I didn’t want to insult her, but I had to ask. I tried as delicately as possible: “That’s all you do at the Lucky? Dance?”
She didn’t take offense. “I’m not one of Jerry G’s party girls. They don’t make all that much more than I do, anyway, by the time Jerry gets his slice, and they risk a lot. Some of their customers can get rough.”
“Rougher than your biker pal?”
“Way rougher. That’s real sad, those girls. Jerry G gets ’em all hooked. Free drugs at first, then so much of their pay goes to it, they just sort of spin their wheels. I don’t take drugs. I don’t even smoke grass, anymore. Not around Sam, anyway.”
Good-naturedly, I reminded her, “You have Percodan around.”
“I work long hours, on my feet, shaking my bottom, always around a lot of smoke, and sometimes I get bad headaches.
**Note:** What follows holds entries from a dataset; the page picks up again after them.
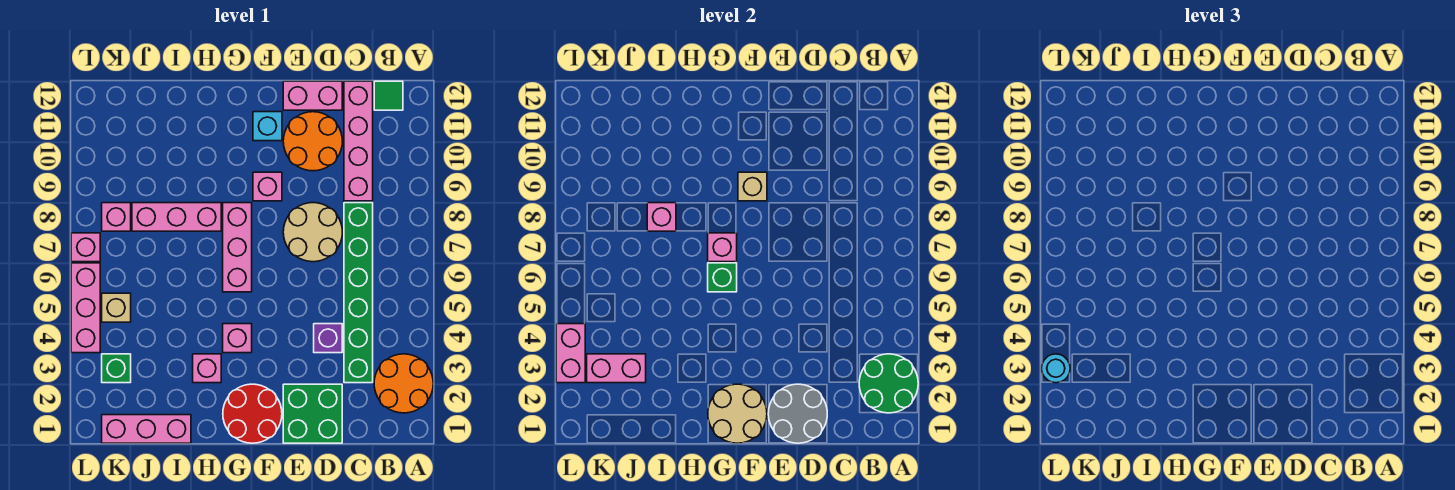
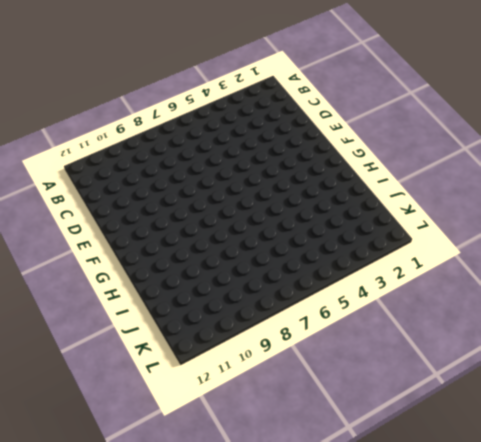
none -> orange round brick A2:B3 level 1
none -> green tile B12 level 1
none -> green brick C3:C8 level 1
none -> pink brick C9:C12 level 1

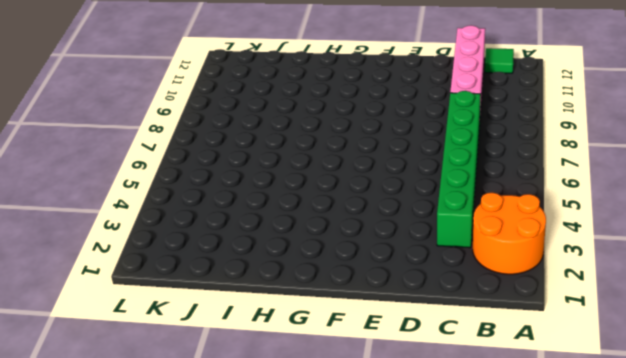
none -> green brick D1:E2 level 1
none -> purple brick D4 level 1
none -> tan round brick D7:E8 level 1
none -> orange round brick D10:E11 level 1

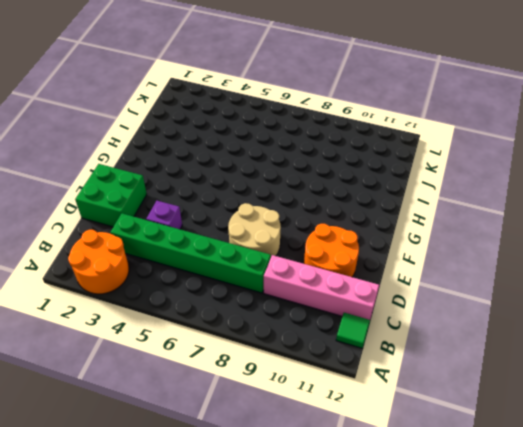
none -> pink brick D12:E12 level 1
none -> red round brick F1:G2 level 1
none -> pink brick F9 level 1
none -> cyan brick F11 level 1

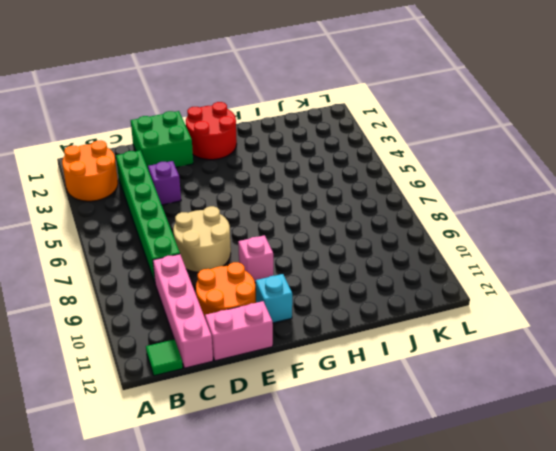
none -> pink brick G4 level 1
none -> pink brick G6:G8 level 1
none -> pink brick H3 level 1
none -> pink brick H8:J8 level 1

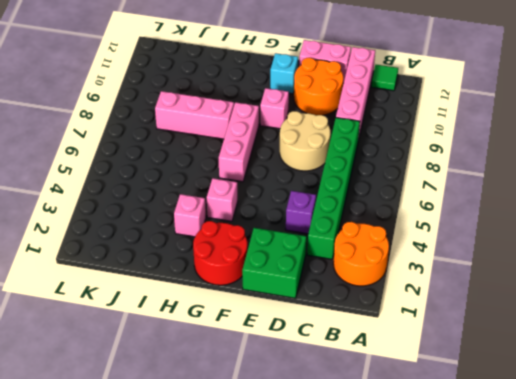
none -> pink brick I1:K1 level 1
none -> green brick K3 level 1
none -> tan brick K5 level 1
none -> pink brick K8 level 1

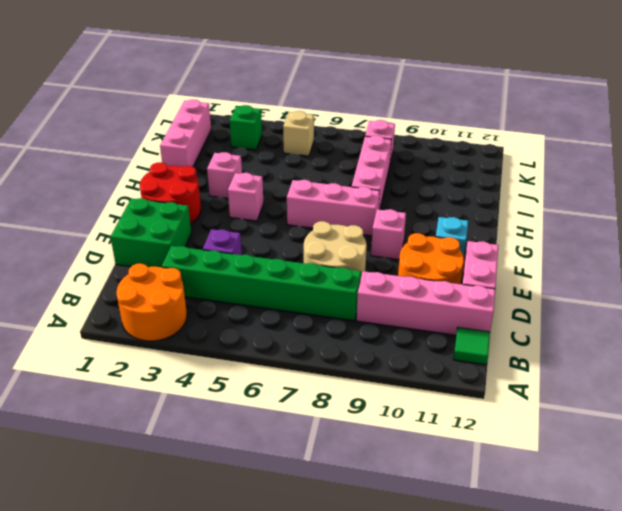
none -> pink brick L4:L6 level 1
none -> pink brick L7 level 1
none -> green round brick A2:B3 level 2
none -> grey round brick D1:E2 level 2

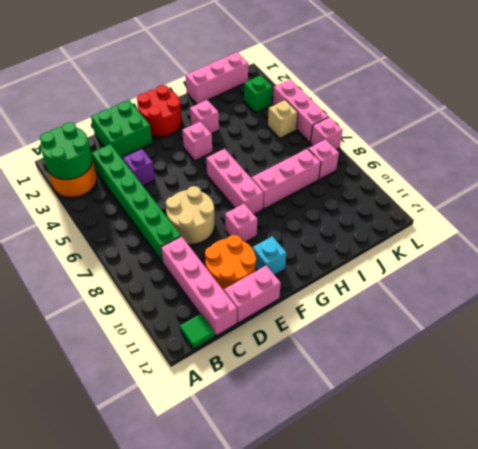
none -> grey round brick D1:E2 level 2
none -> tan round brick F1:G2 level 2
none -> tan brick F9 level 2
none -> green brick G6 level 2

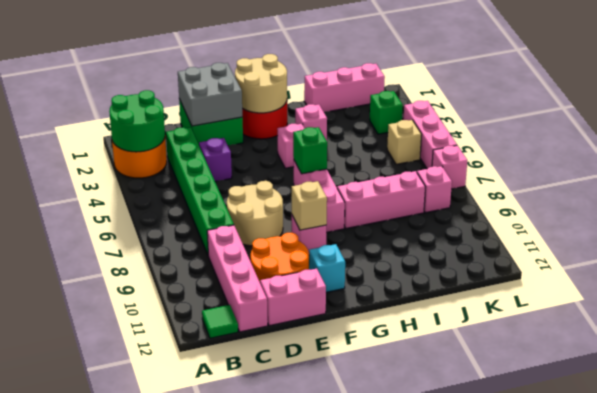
grey brick D1:E2 level 2 -> grey round brick D1:E2 level 2
none -> pink brick G7 level 2
none -> pink brick I8 level 2
none -> pink brick J3:K3 level 2
none -> pink brick L3:L4 level 2

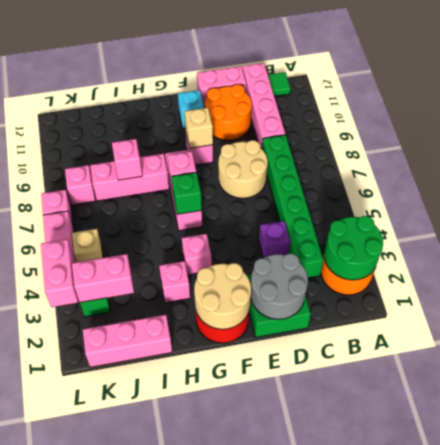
none -> cyan round brick L3 level 3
I can buy those pills at work, but I’m careful. You can get addicted to that shit, y’know.”
“I don’t smoke or drink much or do drugs,” I said. “I’m the clean-cut guy you’ve been dreaming about, Candace.”
She grinned; her gums showed a little, as her teeth were rather tiny—it was endearing. “What are you, a priest?”
“I didn’t say I was celibate.”
“I didn’t think you were.” Still grinning. “I was sitting on your lap the other night, remember?”
“I remember…I hope I don’t get you in any trouble. I’m sure your boss wouldn’t be thrilled with you, if he knew you’d bailed me out.”
She shook her head; the ponytail flounced. “Nobody saw me. We’re fine. We’ll just get you healed up and healthy, and you can find some other town to have fun in.”
I didn’t argue the point.
We chatted for a while, and she told me her long-term plans, which were to save enough money to sell
the trailer, move to Des Moines where her older sister lived, and go to beauty school. She wanted to buy a nicer car, too. She had about ten thousand saved, and another fifteen thousand or so would make her dreams come true.
Which reminded me.
I’d had eleven thousand in cash on me. Surely part of the point of that roust in the alley had been to retrieve Jerry G’s poker losses; but I didn’t remember that happening. Not that I would, busy as I was getting the shit kicked out of me and bleeding out my nose and mouth.
“Could you bring me my pants?” I asked.
“You’re not getting
up
already?”
“No, I just want to check something.”
She jerked a thumb. “Well, I’m washing them, your shirt and pants. They were pretty filthy from that alley. But there was some stuff in the pockets.”
After disappearing briefly, she came in with my wallet and a thick fold of bills.
“You must have won,” she said, eyes big.
I counted it. Nothing was missing from the wallet, including the phony credit cards I was using.
Christ, they’d half-killed me, and left all that dough on me? Maybe they intended to clean me when they returned to take me for a ride. Or maybe the beating hadn’t been about the poker game at all. Maybe Jerry G’s pride in his own poker playing was too high to allow him to help himself to another player’s rightful winnings, even when he was planning to have that player beaten like a red-headed stepchild.
“What kind of boss is Jerry G?” I asked her.
She was perched on the edge of the bed again. “If you don’t cross him, he’s no problem. He doesn’t take a cut of my tips. If I sit and talk to a client, and get him to buy me a drink, that’s split between the house and the girl.”
“What does he pay you to dance?”
“Nothing.”
“You shitting me?”
“No. It’s strictly the dollars in our g’s, and the table dances and V.I.P. lounge tips. And we don’t date the customers. Jerry G says, if we want to do it for money, he’ll get us a little trailer out back.”
“What about Gigi?”
“Jerry G’s pop? He’s a nice enough old guy. He used to be a horndog, I hear—they say he used to audition all the girls who were tricking. But he’s been sick, lately.”